What happens next is a story we all know. At least, we all think we know it.

The club turned its back on its greatest servant. After fifteen years of devotion, during which he turned a sleeping second division side into an emerging European giant, he was treated like a pariah.

In this telling of the story, Shankly becomes an almost semi-vagrant ghost living a sad half-life. Unwanted and eventually exorcised from Anfield, he drifted around, playing football with kids in the streets and even turning up to lend a hand at Goodison.

Peace’s interpretation is more nuanced, and does Shankly a greater service. In Red or Dead, Shankly knows he can’t hang around the club. He had seen the ultimately destructive impact of his good friend Matt Busby’s decision to stay on and lend a hand at Old Trafford. The club couldn’t move out of the shadow of the great man, and were relegated within a few years.

Shankly knew he had to make another sacrifice by staying away. The exile was self-imposed as much as anything else. He wanted his team to have a legacy beyond him – and that could only be achieved without him. This version gives Shankly a lot more credit than the traditional telling of the tale.

Resigning in 1974, Shankly was also walking away from a football world, and wider society, that was rapidly moving away from his vision of collective socialism. This is illustrated by the few points in novel in which the Shankly-focused narrative is punctuated by events in the outside world: Conservative election victories, the growth of hooliganism, urban decay, rising unemployment and economic crises. In a section that reads like a haunting premonition of Hillsborough, 66 Glasgow Rangers fans were crushed to death in an inadequate stadium.

“Liverpool is not in England”

A rich, round man emerges from Red or Dead.

We meet the hard Shankly, making cold-blooded decisions to offload players as he re-built his first great but ageing team (this hardness toward old and injured players was discussed in this episode of TAW with Ragnhild ‘Ronnie’ Lund Ansnes).
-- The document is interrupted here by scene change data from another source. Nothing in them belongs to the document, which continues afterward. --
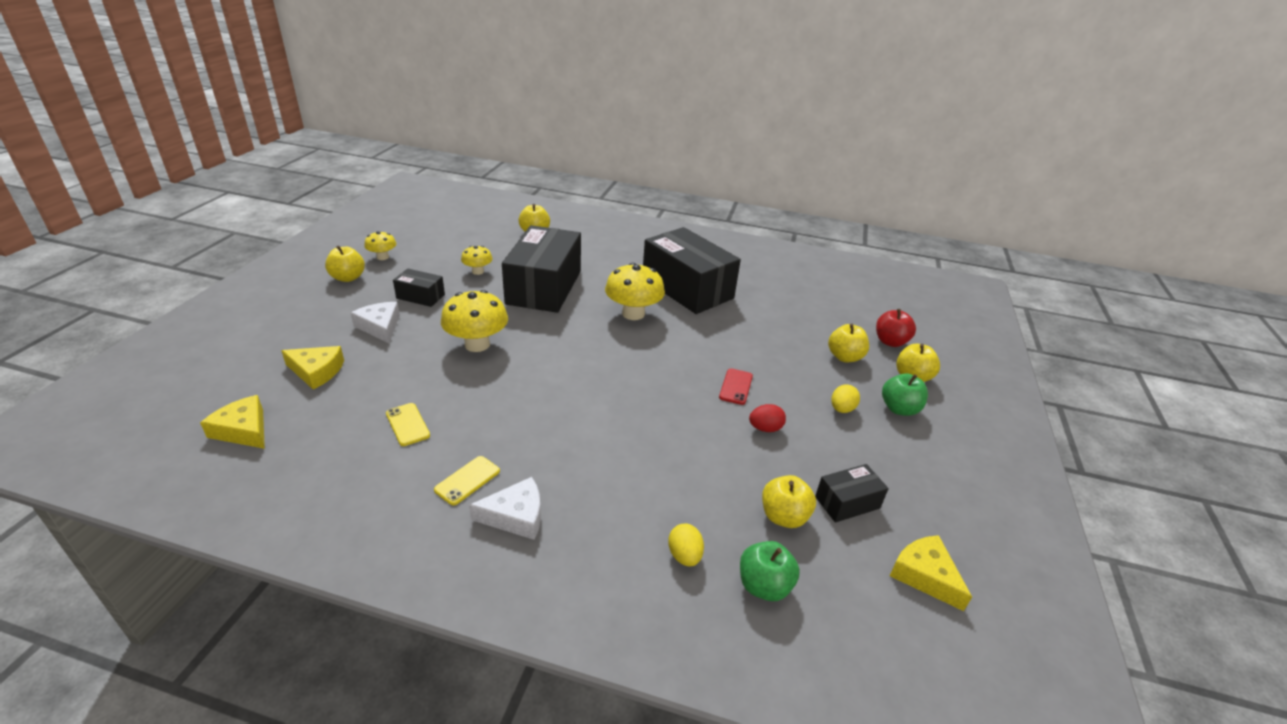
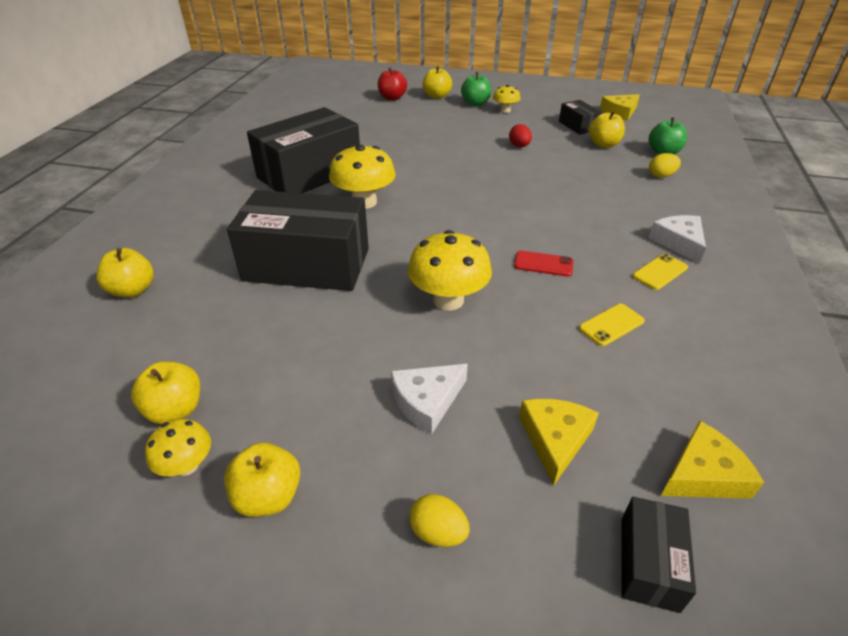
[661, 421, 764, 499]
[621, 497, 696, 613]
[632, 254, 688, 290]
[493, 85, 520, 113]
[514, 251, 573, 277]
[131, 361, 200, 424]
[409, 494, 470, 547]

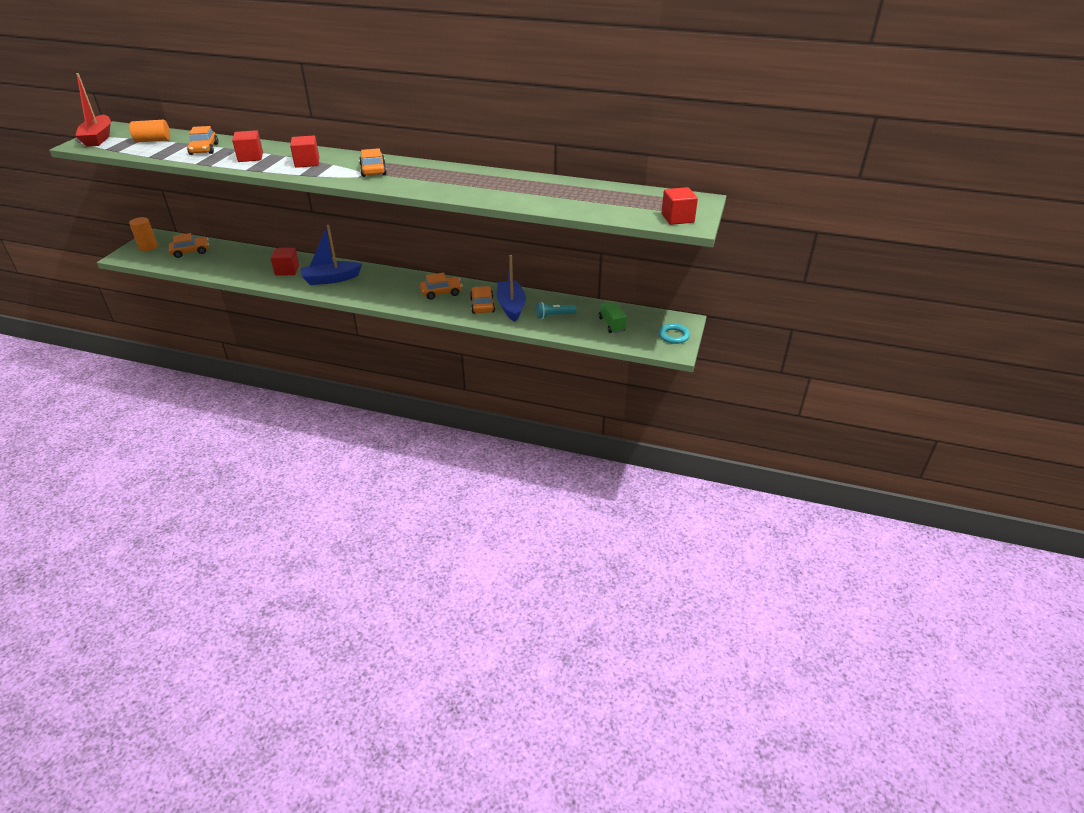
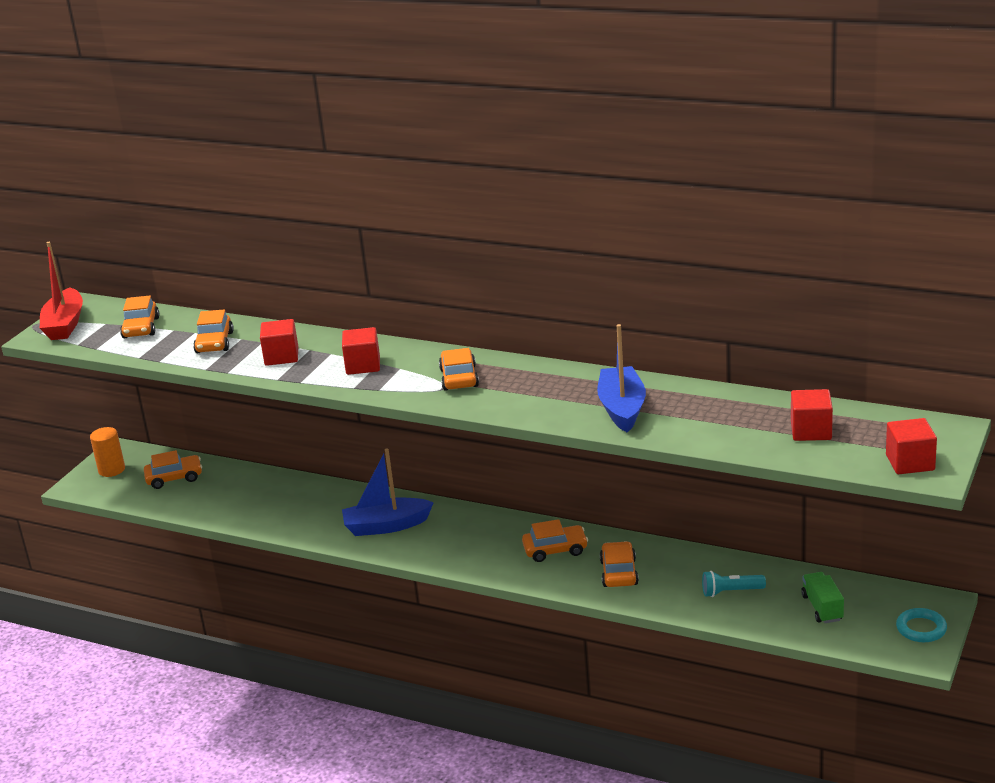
[120, 295, 160, 338]
[791, 389, 833, 441]
[597, 324, 646, 432]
We meet the philosophical Shankly, discussing politics at length in the transcribed interview with Harold Wilson near the end of the book.

We meet the deeply caring Shankly, traumatised by the suicide of club secretary of Jimmy McInnes, virtually begging his successor Peter Robinson to go home and get some rest. We meet the canny, manipulative Shankly, as demonstrated in an incident with a semi-naked Ian St. John, a tin of boot polish and a Polaroid camera (seriously, you’ll have to read that bit for yourself).

The other great character in the book is the city of Liverpool, as represented by the voices on the Kop. Shankly saw his values reflected in the city. Socialism, although the city has not been as left-wing as people think, as Steve Graves discusses in the TAW Mag #2. Loyalty to a collective ambition.  A determination to walk together and avoid what Martin Luther King described as the “drum major instinct”, the selfish “desire to lead the parade” instead of walking lock-step in solidarity.

That’s what the Kop’s singing in Red or Dead seems to represent. Not just the ability to create a barrage of sound, but to reinforce the living bond between the players and crowd. No stars, no one bigger than the team, but a unity of purpose between the men on the field moving the ball and the men off it, moving the players with their voices.

Shankly repaid this with a deep commitment to the city. When asked by a journalist how he could love a city that appeared to be nothing but “huge tracts of wasteland”, Shankly responded that he could only see “a beautiful city and a great people”.

And in words that will make a growing number of Reds’ fans smile, Shankly corrects Jock Stein’s comment about meeting Liverpool in the return leg of a European match in England:

“No, you won’t,” said Bill Shankly. “You’ll see me at Anfield, John. And Anfield is not in England. Anfield is in Liverpool. And Liverpool is not in England. Liverpool is in a different country, John. In a different country, in a different league.”

As we put it today, we’re not English – we are Scouse!

“The word drilled through bone”

I loved Red or Dead and hope and you and every other Red gives it a read. But a word of caution: if you’re planning to sit down with a couple of beers and enjoy a romp through Shankly’s greatest anecdotes and rousing talks, you’re in for a surprise.

The anecdotes and speeches are all there. With the swipes at other teams and his boasts about Liverpool’s power to conquer the world:

“I like the Yugsolavs,” Bill told the gentlemen of the press … “Mussolini tried to frighten them, Hitler tried to frighten to them. And Stalin, in his turn, tried to do the same. They all failed. Now it’s up to Liverpool Football Club”.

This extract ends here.